My dad in-law had to retire his old deer rifle so I went to Cabela's to help him pick a new one. I liked these so much that we both got one. Savage Axis II. Mine is in .308 and his is 30.06. specs say 7.4 pounds but it feels nice and light compared to everything else I've ever hunted with. I'm gonna make some upgrades to mine, possibly go scout rifle, which will lighten it up more. I'm excited and from the moment I picked it up it felt like a "mountain rifle". 
I may machine an extended optics rail and shorten the barrel to 18" and recrown it. Still not sure but I'm at minimum gonna upgrade the scope rings.


----------



## Professor (Aug 20, 2022)

WoodlandScout82 said:


> My dad in-law had to retire his old deer rifle so I went to Cabela's to help him pick a new one. I liked these so much that we both got one. Savage Axis II. Mine is in .308 and his is 30.06. specs say 7.4 pounds but it feels nice and light compared to everything else I've ever hunted with. I'm gonna make some upgrades to mine, possibly go scout rifle, which will lighten it up more. I'm excited and from the moment I picked it up it felt like a "mountain rifle".
> I may machine an extended optics rail and shorten the barrel to 18" and recrown it. Still not sure but I'm at minimum gonna upgrade the scope rings.
> View attachment 1171189


Keep us updated. Are they built on the same length action?


----------



## menhadenman (Aug 20, 2022)

WoodlandScout82 said:


> My dad in-law had to retire his old deer rifle so I went to Cabela's to help him pick a new one. I liked these so much that we both got one. Savage Axis II. Mine is in .308 and his is 30.06. specs say 7.4 pounds but it feels nice and light compared to everything else I've ever hunted with. I'm gonna make some upgrades to mine, possibly go scout rifle, which will lighten it up more. I'm excited and from the moment I picked it up it felt like a "mountain rifle".
> I may machine an extended optics rail and shorten the barrel to 18" and recrown it. Still not sure but I'm at minimum gonna upgrade the scope rings.
> View attachment 1171189



If you want bang for the buck on a light scope for the mountains, check these out. I was talked into it and love them. Own three now. They’re bombproof and 9 oz. You can pick them on on Black Friday sale for $250. 
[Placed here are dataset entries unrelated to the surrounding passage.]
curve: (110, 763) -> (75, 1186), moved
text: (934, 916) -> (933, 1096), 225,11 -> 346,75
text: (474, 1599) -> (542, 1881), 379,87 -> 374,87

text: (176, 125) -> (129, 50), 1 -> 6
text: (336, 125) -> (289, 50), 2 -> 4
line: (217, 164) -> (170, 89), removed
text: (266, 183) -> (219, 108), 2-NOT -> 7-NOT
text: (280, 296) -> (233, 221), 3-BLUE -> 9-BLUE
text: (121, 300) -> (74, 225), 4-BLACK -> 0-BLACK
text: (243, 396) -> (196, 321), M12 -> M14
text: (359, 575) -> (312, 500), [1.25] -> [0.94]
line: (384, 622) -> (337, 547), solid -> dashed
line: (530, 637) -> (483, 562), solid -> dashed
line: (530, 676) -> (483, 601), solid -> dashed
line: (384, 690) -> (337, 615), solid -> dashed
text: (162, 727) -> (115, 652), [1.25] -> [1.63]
https://www.swfa.com/swfa-2-5-10x32-ss-ultralight-riflescope-184068.html


----------



## WoodlandScout82 (Aug 20, 2022)

Professor said:


> Keep us updated. Are they built on the same length action?


They are both on a long action. For $429 I don't expect bells and whistles. I'm gonna upgrade the scope base and rings and roll with it. It's a rifle I don't mind dragging through the brush or getting wet.


----------



## WoodlandScout82 (Aug 20, 2022)

menhadenman said:


> If you want bang for the buck on a light scope for the mountains, check these out. I was talked into it and love them. Own three now. They’re bombproof and 9 oz. You can pick them on on Black Friday sale for $250.
> 
> https://www.swfa.com/swfa-2-5-10x32-ss-ultralight-riflescope-184068.html


I'm gonna try a few different optics. I may run a red dot on it.


----------



## WoodlandScout82 (Aug 20, 2022)

menhadenman said:


> If you want bang for the buck on a light scope for the mountains, check these out. I was talked into it and love them. Own three now. They’re bombproof and 9 oz. You can pick them on on Black Friday sale for $250.
> https://www.swfa.com/swfa-2-5-10x32-ss-ultralight-riflescope-184068.html


One option I'm gonna try is this SeeAll open sight. This is the lightest and most compact option out there.


----------



## Big7 (Aug 20, 2022)

Nice rig.

You will be glad you got that DNZ if you don't already have some.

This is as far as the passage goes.